This site is useful for finding radio stations by format.
https://radio-locator.com/cgi-bin/finder...=Y&prev=80
You can also search by city. When I did that, I found 87 radio stations in the Dallas market and only one was listed as AAA. It was one I wasn't familiar with. Turned out it was acquired in 2009 by the Public Radio station here to air music.
2009 article:
Quote:You’ll hear Texas artists, world and ethnic music, singer-songwriters, and more. KERA President and CEO Mary Anne Alhadeff says the new 91.7 will broadcast a format known as Triple A- adult album alternative.
Alhadeff: “It’s a wonderful combination including acoustic, jazz, reggae, a very broad ranging kind of music service. We’ll be hearing public radio style interviews with the artists, learning about the music, learning about the artists the artistic process. I think it will be a very rich musical discovery process.”

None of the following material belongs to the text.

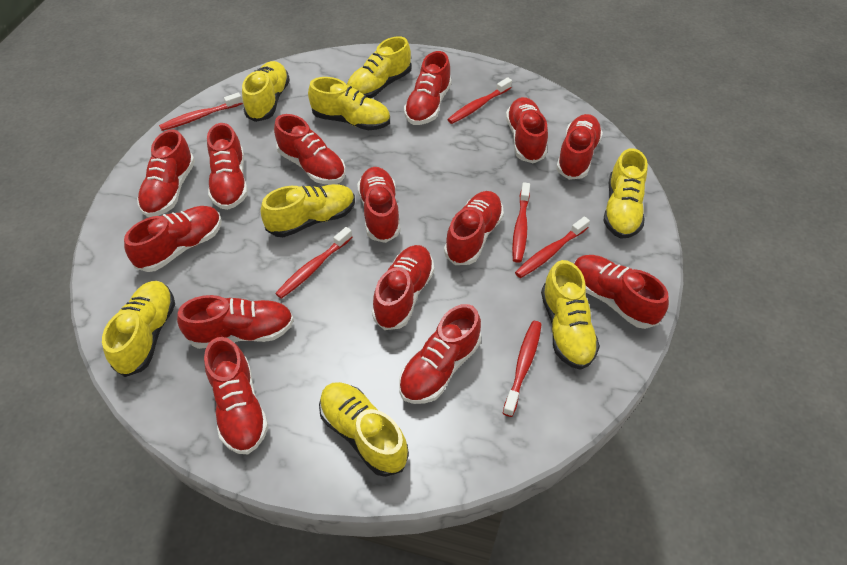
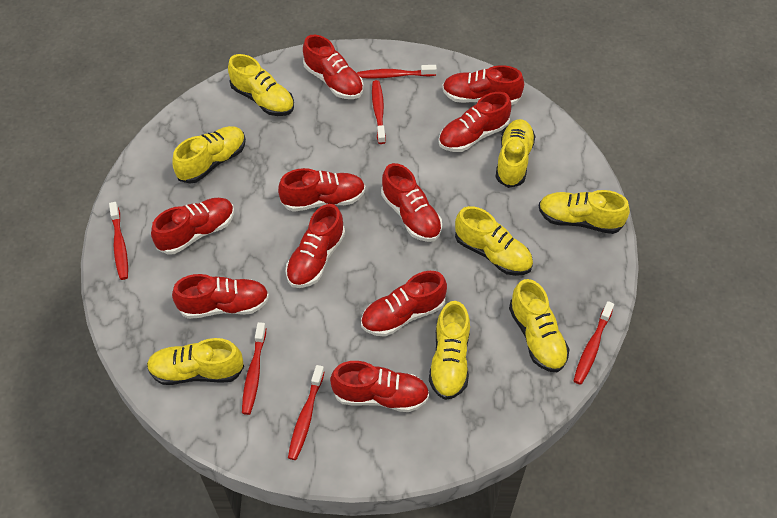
red shoe: 14 -> 10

KERA broadcast music until 13 years ago when 90.1 shifted to a news and information format. Alhadaff says this second station allows KERA to continue focusing 90.1’s programming on news while providing a public broadcasting style of music that will add an under 40’s audience.
Quote:Dave Chaney is the editor of (defunct as of 2016), a resource website. Chaney has followed this format for years, yet he struggles for a definition.
CHANEY: “There is no easy way to describe it. Nevertheless, rock, rock-blues, reggae, elements of Americana in there, obviously. No, it’s maddening.”
It’s not easy to pin down the format because Triple A radio grew out of both the classic album stations of the ’70s as well as the alternative rock format that developed in the ’80s, says Chaney. And Adult Album Alternative can encompass different flavors in different regions. Zydeco and Cajun music in Texas and Louisiana, gospel and blues, or alternative country and independent rock in other areas. Examples of this format in non-commercial stations around the country include WXPN (home of World Cafe) and KEXP in Seattle.
Much of this music is not currently featured on major commercial stations. Chaney explains.
CHANEY: “Long story short, it takes a long time to build up an audience. The corporations don’t have that kind of patience. And they can’t afford to have that kind of patience.”
...While the music may vary in Triple A, Chaney says that across the country, the people listening to the format remain roughly the same: They are split equally between men and women in their mid-30s to early ’50s.
CHANEY: “Stations like this new one are really one of the few under-reported success stories out there in the commercial world because it’s been nothing but bad news, and in the non-commercial world, so many stations are taking a hard look at the success of these Triple A stations because all of sudden they’re grabbing a more active audience and a younger audience, which is important to public radio.”